Inside British Vogue

The newest fashion doc to be released on Netflix, the film maker follows recently resigned E.I.C. Alexandra Shulman around in an intimate, but not entirely complimentary angle. My immediate thought was that this documentarian has no business making movies about fashion, as his ineptitude on the subject becomes glaringly apparent when he asks Kate Moss inanely simple questions about her career, to which she barely replies. Kinda painful to watch, and I wonder if it had anything to do with the abrupt resignation of Shulman, which happened the same week the doc was released. 

The First Monday In May

The second Vogue documentary to be made by the guys who brought us The September Issue (Why isn't that on Netlix?!) We see even more of The Devil Herself in the rare form that it takes to choreograph The Met Gala and last year's China Through the Looking Glass exhibit. An assistant's shaky hand reaches into frame just at the right moment for Anna to swipe the latte from her without missing a beat- or acknowledging the girl... the things fashion dreams are made of... right? The tension between the Gallery of Asian Arts and Vogue was quite dramatic- with both sides fighting for fundamental importance, and eventually culminating in one of the best Costume Institute exhibits yet.   

Working Girl

Not a documentary, but it could be considered a study on modern feminism in the 1980's. Tess McGill (played by the stripper-voiced Melanie Griffith) climbs the corporate ladder of Wall Street, and is fowled by her boss (played by Sigourney Weaver) who is not only a fellow female, but gasp! YOUNGER than her. If you've ever been an assistant and dreamed of surpassing a boss who's done you wrong, you'll like this one. And the power suit, shoulder pad, and commuting sneakers strike a kind of Céline cord. 

The Paradise

A great BBC import that I never hear anyone talk about! If you've ever worked in retail, and you like a good period piece- The Paradise has you covered. Based on the establishment of Selfridge's department store in London, we follow a passionate young shopgirl with big ideas that translate to today's retail operations. Her ideas about merchandising, service, and sales are based on true events that lead to the development of the modern-day shopping experience. Of course she gets involved with the charismatic store owner... but what's a retail job without a little drama? 

Brooklyn.

It's been quite a few years since I've seen a movie that I knew immediately, I would love forever. It was October, 1997, I was in 5th grade, and Rose DeWitt Bukater was my spirit animal. Since that fateful night, when I learned that True Love was letting your man freeze to death because you couldn't scoot your ass over on some floating debris, a few films have grabbed my heart, but none so much as Brooklyn. 
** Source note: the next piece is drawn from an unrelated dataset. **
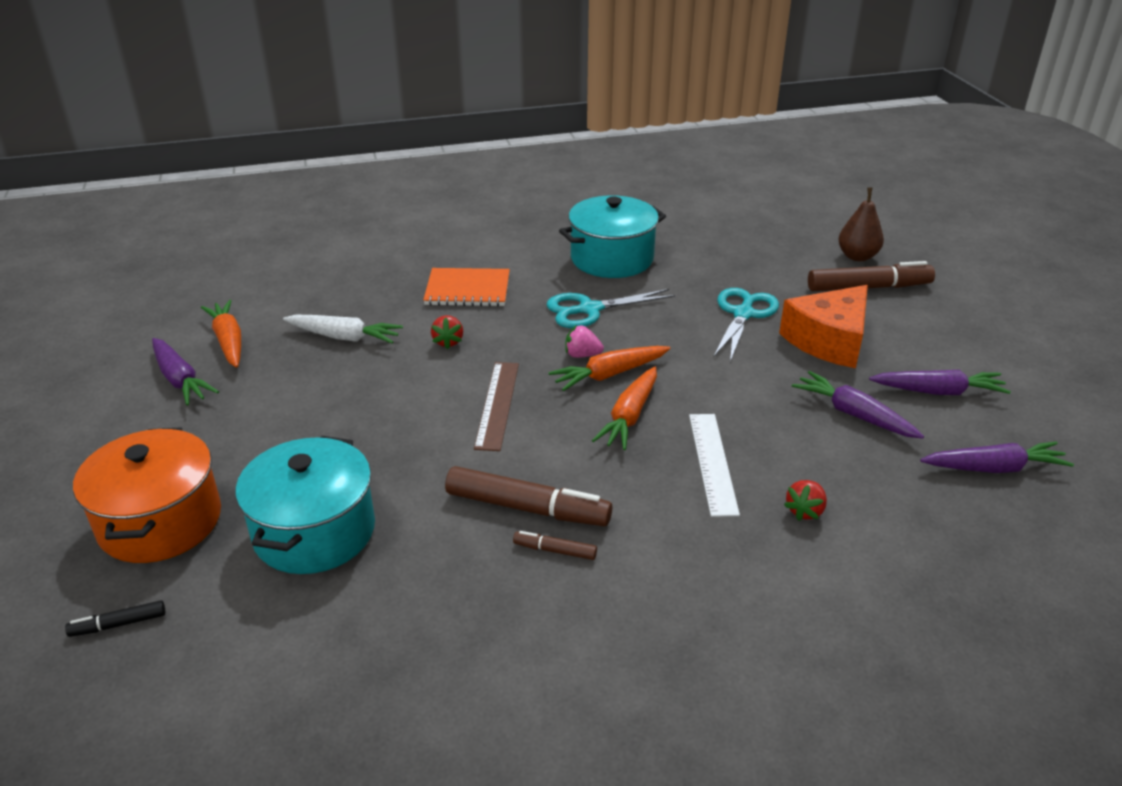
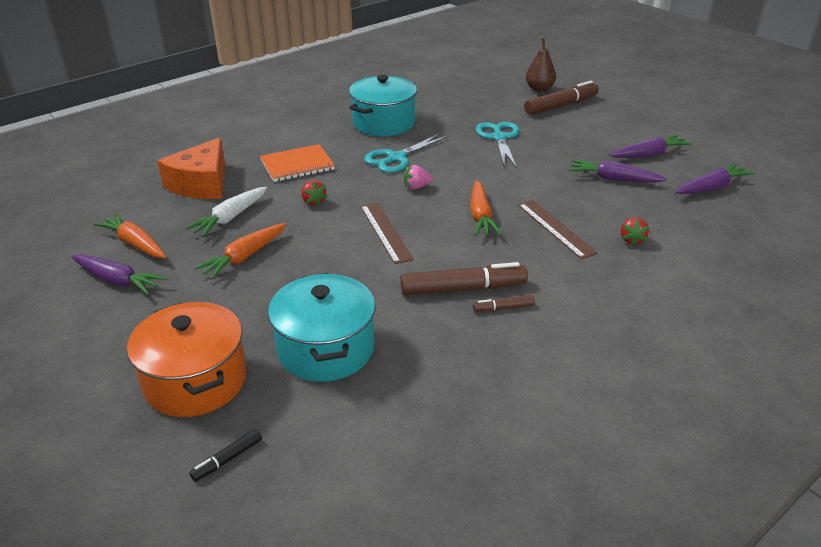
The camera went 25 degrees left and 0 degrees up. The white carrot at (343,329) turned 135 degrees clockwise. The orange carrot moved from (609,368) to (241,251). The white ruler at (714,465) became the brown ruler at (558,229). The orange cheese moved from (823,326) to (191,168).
Having started my career in costume design for independent films in New York, I need great costumes, hair and makeup, and production design to really be immersed in a film. Brooklyn's costume designer Odile Dicks-Mireaux (sidenote: also the costume designer of another one of my all time favorite wardrobe moments An Education... click to read me wax poetic about those costumes) transports us to 1950's Brooklyn via Irish import Eilis. 

Boarding her ship to America with barely enough to fill a suitcase, Eilis moves to Brooklyn on the good graces of an Irish priest, falls in love, becomes a working New York woman, and shows her hometown what she's made of. What I imagine my Great Grandmother Agnes did back when she was my age. Without ruining the whole film, I will simply say- go see Brooklyn. And bring some tissues (that's saying a lot since I am not a cryer).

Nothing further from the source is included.